If we cannot correctly classify them, *i.e.* we obtain an area under the [receiver operating characteristic curve](https://en.wikipedia.org/wiki/Receiver_operating_characteristic) (ROC) of 0.5 then they are indistinguishable and we are good to go.

However, if we can classify them (ROC > 0.5) then we have a problem, either with the whole dataset or more likely with some features in particular, which are probably from  different distributions in the test and train datasets.
If we have a problem, we can look at the feature that was most out of place. The problem may be that there were values that were only seen in, say, training data, but not in the test data. If the contribution to the ROC is very high from one feature, it may well be a good idea to remove that feature from the model.


## Adversarial Validation to reduce overfitting
The key to avoid overfitting is to create a situation where the local cross-vlidation (CV) score is representative of the competition score. When we have a ROC of 0.5 then your local data is representative of the test data, thus your local CV score should now be representative of the Public LB score.

Procedure:

* drop the training data target column 
* label the `test` and `train` data with `0` and `1` (it doesn't really matter which is which)
* combine the training and test data into one big dataset
* perform the binary classification, for example using XGboost
* look at our AUC ROC score

We shall look at two examples of adversarial validation. Note: For the purposes of these demonstrations we shall only be using the numeric features.
# Titanic
For our first example we shall look at the [Titanic - Machine Learning from Disaster](https://www.kaggle.com/c/titanic) dataset

In [None]:
import numpy as np
import pandas as pd
import xgboost as xgb
from xgboost import XGBClassifier
from xgboost import plot_importance
from xgboost import cv
import matplotlib.pyplot as plt
plt.rcParams.update({'font.size': 12})

In [None]:
# read in the data
train = pd.read_csv("../input/titanic/train.csv")
test  = pd.read_csv("../input/titanic/test.csv")

# select only the numerical features
X_test  = test.select_dtypes(include=['number']).copy()
X_train = train.select_dtypes(include=['number']).copy()

# drop the target column from the training data
X_train = X_train.drop(['Survived'], axis=1)

# add the train/test labels
X_train["AV_label"] = 0
X_test["AV_label"]  = 1

# make one big dataset
all_data = pd.concat([X_train, X_test], axis=0, ignore_index=True)

# shuffle
all_data_shuffled = all_data.sample(frac=1)
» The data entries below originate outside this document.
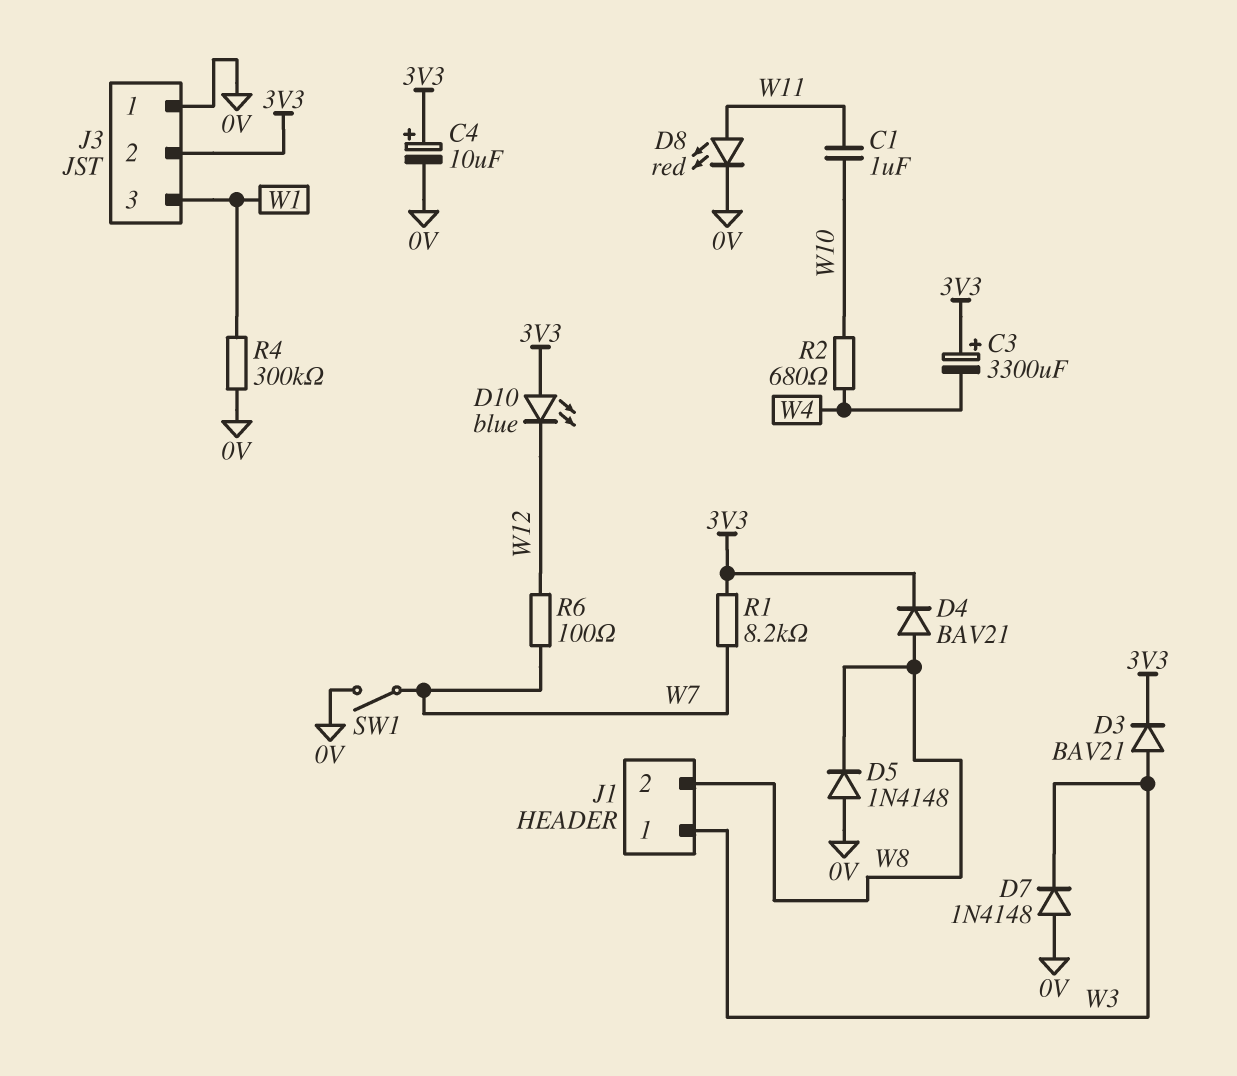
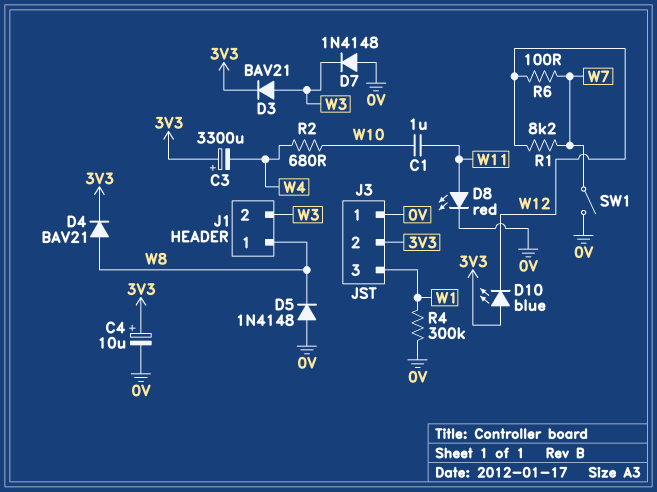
J1 pin 1: W3 -> W8
J1 pin 2: W8 -> W3
R1: 8.2k (3V3, W7) -> 8.2k (W7, W12)

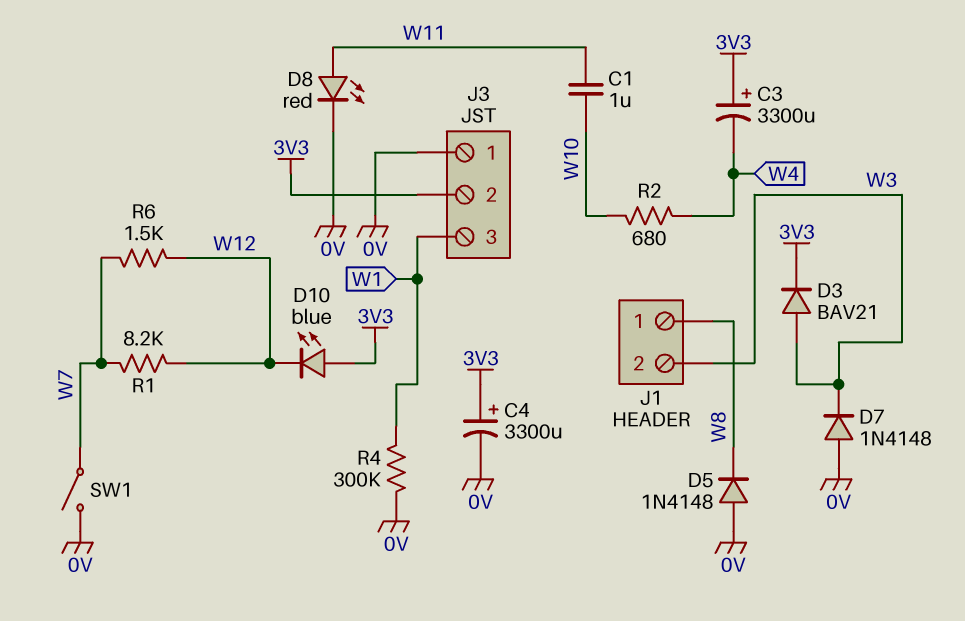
C4: 10uF (plus 3V3, minus 0V) -> 3300uF (plus 3V3, minus 0V)
D4: diode BAV21 (A W8, K 3V3) -> none
R6: 100 (W7, W12) -> 1.5k (W7, W12)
# create our DMatrix (the XGBoost data structure)
X = all_data_shuffled.drop(['AV_label'], axis=1)
y = all_data_shuffled['AV_label']
XGBdata = xgb.DMatrix(data=X,label=y)

# our XGBoost parameters
params = {"objective":"binary:logistic",
          "eval_metric":"logloss",
          'learning_rate': 0.05,
          'max_depth': 5, }

# perform cross validation with XGBoost
cross_val_results = cv(dtrain=XGBdata, params=params, 
                       nfold=5, metrics="auc", 
                       num_boost_round=200,early_stopping_rounds=20,
                       as_pandas=True)

# print out the final result
print((cross_val_results["test-auc-mean"]).tail(1))

We can see an AUC of 1 which indicates that our classifier is able to perfectly distinguish between the original training and test data. Let us look at the most important features:

In [None]:
classifier = XGBClassifier(eval_metric='logloss',use_label_encoder=False)
classifier.fit(X, y)
fig, ax = plt.subplots(figsize=(12,4))
plot_importance(classifier, ax=ax)
plt.show();

This was actually to be expected since we did not drop the `PassengerId` column. Our classifier has learned that the distribution of values of this feature are very different for the `train` and `test` rows. Let us drop the `PassengerId` column and re-calculate the ROC.

In [None]:
X = X.drop(['PassengerId'], axis=1)

In [None]:
XGBdata = xgb.DMatrix(data=X,label=y)
cross_val_results = cv(dtrain=XGBdata, params=params, 
                       nfold=5, metrics="auc", 
                       num_boost_round=200,early_stopping_rounds=20,
                       as_pandas=True)

print((cross_val_results["test-auc-mean"]).tail(1))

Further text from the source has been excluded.